Business owners try to avoid legal battles at all costs, but sometimes life has other plans. That's why we have business insurance. Did you know your business liability coverage might include a lawyer if you need counsel? We know. So you don't have to.
Fortunately, in times of uncertainty, there are independent insurance agents. They're an invaluable asset to businesses and their success, and the perfect experts to speak to when you have questions like whether your insurance pays for a lawyer. Spoiler alert: It does, and it pays for a lot more than that when it comes to legal issues. So let's learn a bit more.
Does My Business’s Liability Coverage Provide Help with Legal Fees?
Yes! In fact, assisting you with legal fees is one of the sole purposes of liability coverage. There are a lot of ways your business can be sued: a customer gets injured on your property or by your business, faulty advertising, damaged products, poor advice, and the list goes on. Your liability insurance is designed to protect your company's assets, financial obligations, legal defense, and any settlements or judgments awarded to an injured party.
Your business's liability coverage will provide help with the following related legal fees:
- Court costs
- Lawyer fees
- Settlement fees
- Judgment fees
Are There Any Limits in Liability Coverage I Should Know about?
Your limit is the maximum amount your insurance policy will to pay in the event of an incident. There are several options when it comes to business liability insurance, including general liability, professional liability, commercial vehicle liability, premises liability, and product liability, to name a few. Each of these products covers a variety of risks and will have a policy limit that determines the most money the policy will pay toward a claim before you're on your own.
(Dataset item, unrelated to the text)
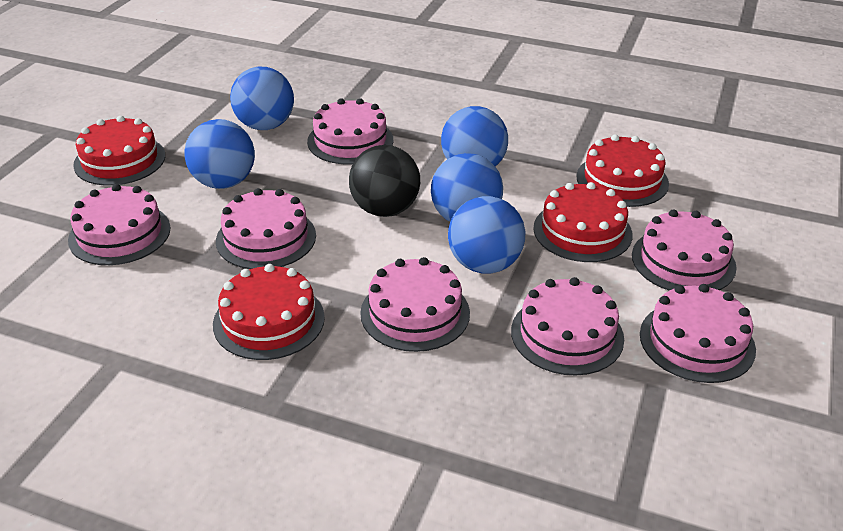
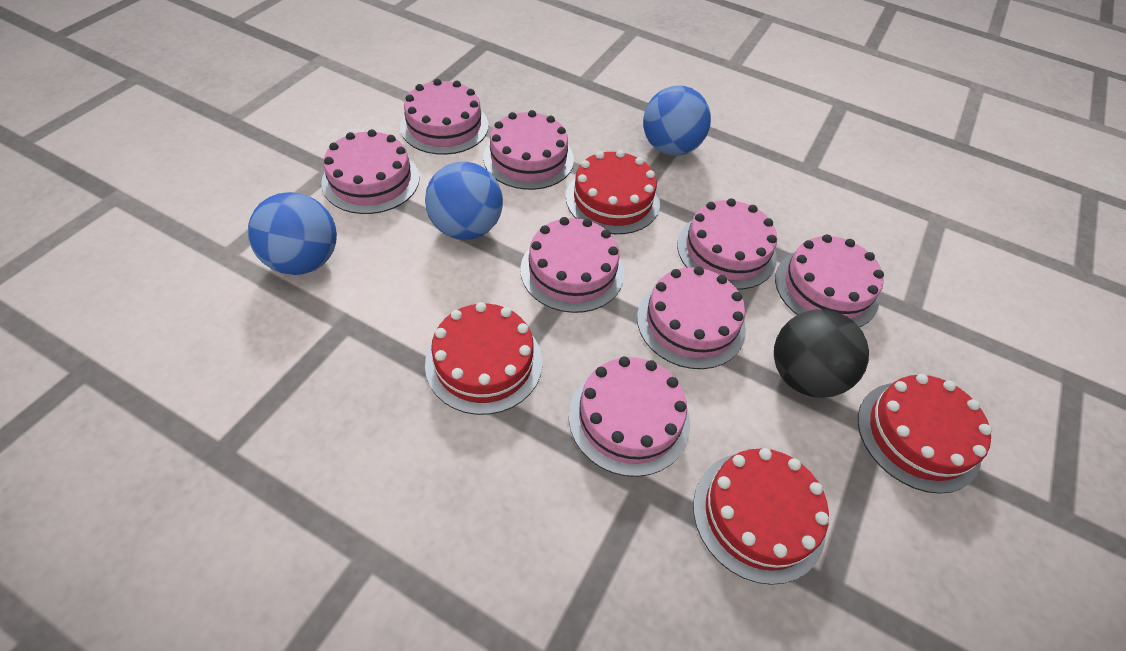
blue ball: 5 -> 3
pink cake: 7 -> 8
This means if your general liability limit is $1,000,000, your insurance company will cover up to $1,000,000 in claims.
What's more, there are limits of liability for everything that is included in your policy. While your overall premises limit might be $300,000, your insurance may only cover up to $50,000 in damage that results from a fire. This is why it's important to work with your independent insurance agent to fully understand the limits in your policy to make sure you have enough coverage for all of your business's risks.
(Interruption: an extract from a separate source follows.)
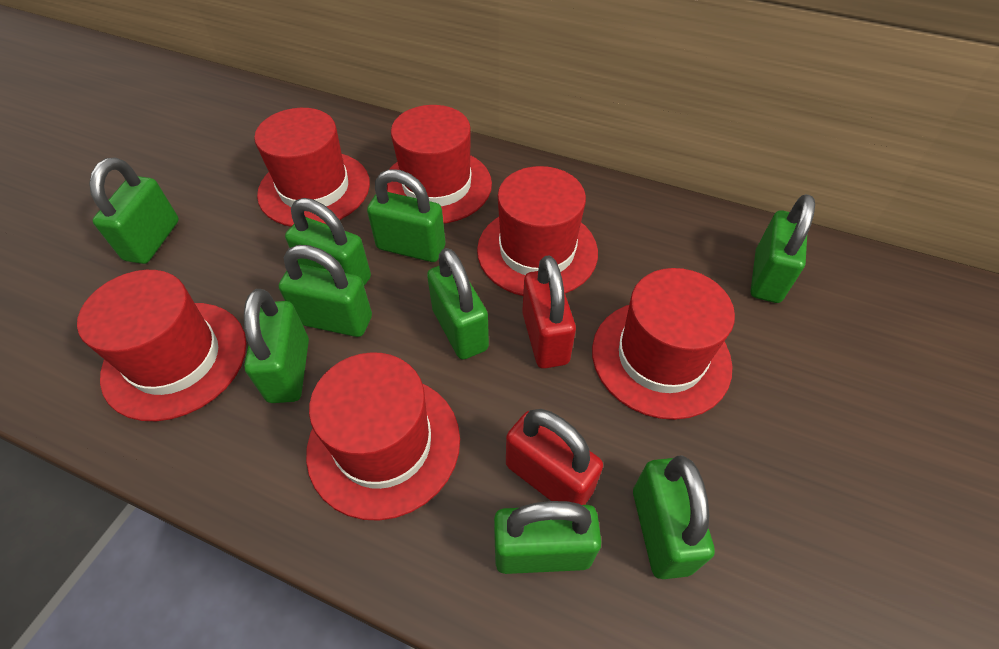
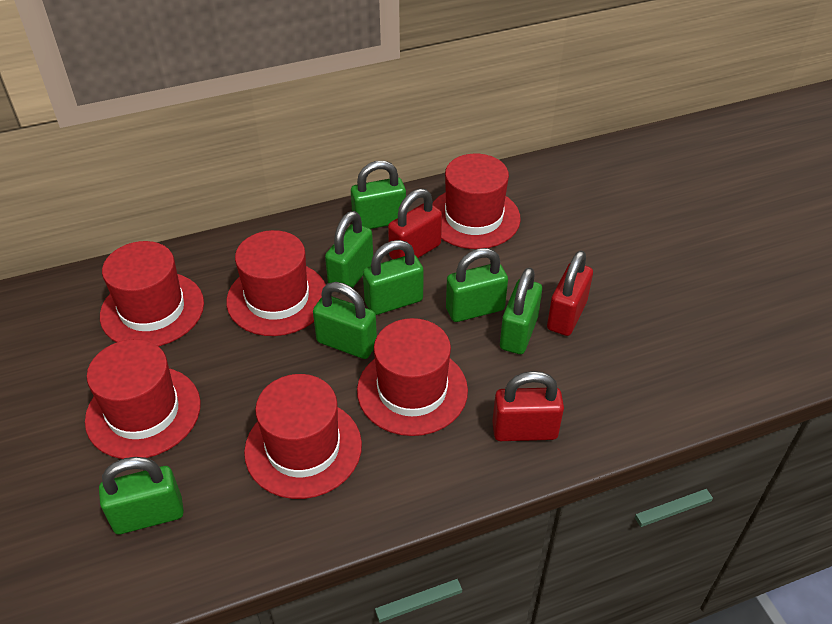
green padlock: 9 -> 7
red padlock: 2 -> 3

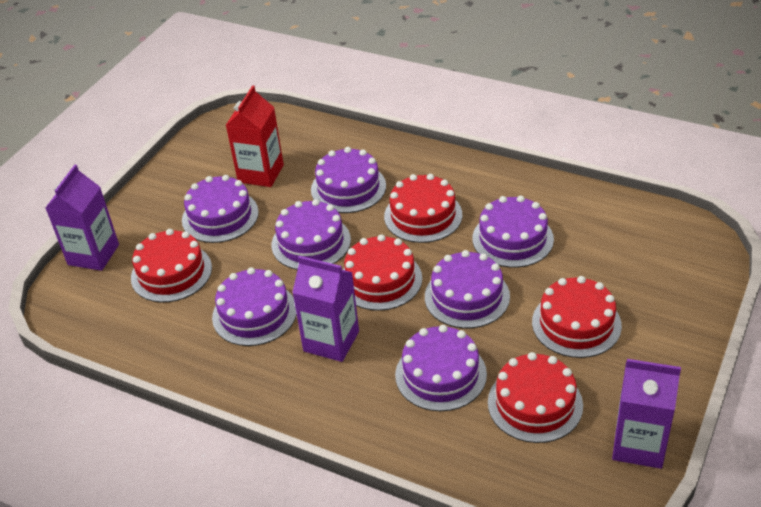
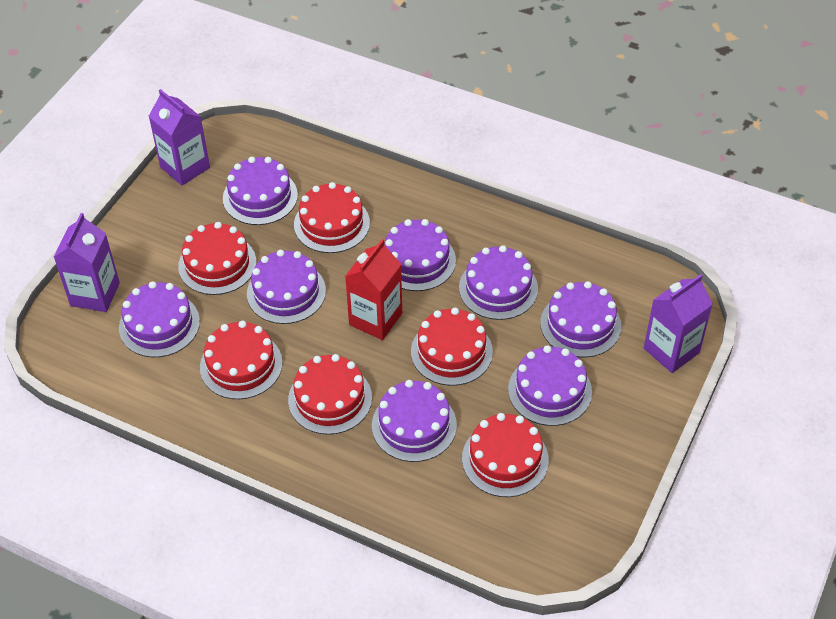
purple cake: 7 -> 8
red cake: 5 -> 6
What Isn't Covered by Liability Insurance?
Liability insurance is the most basic recommended insurance for all businesses because it covers you for some of the largest risks you face. However, that doesn't mean you aren't still exposed in the few areas that liability insurance doesn't provide coverage for. This includes:
- If an employee gets sick or injured on the job. This is what workers' compensation is for.
- If you damage your own business property. If you get upset and throw your computer through a window, your insurance isn't going to cover it.
- Auto accidents that are caused by you or your employees while driving for work. This is what your commercial auto insurance policy is for.
- Illegal or malicious acts that are done on purpose.
What Are the Most Common Liability Coverages Needed in Business?
Even though business liability insurance is specific to your business needs and operations, risks, and loss history, there are some common liability coverages that most businesses need. The most common liability policy types are general liability, commercial auto liability, employment-related liability, and special liability.
- General liability: This is liability coverage for an injury or damage caused by your company or products used in your business operations. This policy will cover things like customer slips and falls during business operations. Should a customer get hurt as a direct result of your business product or on your business premises, then general liability is the coverage you need.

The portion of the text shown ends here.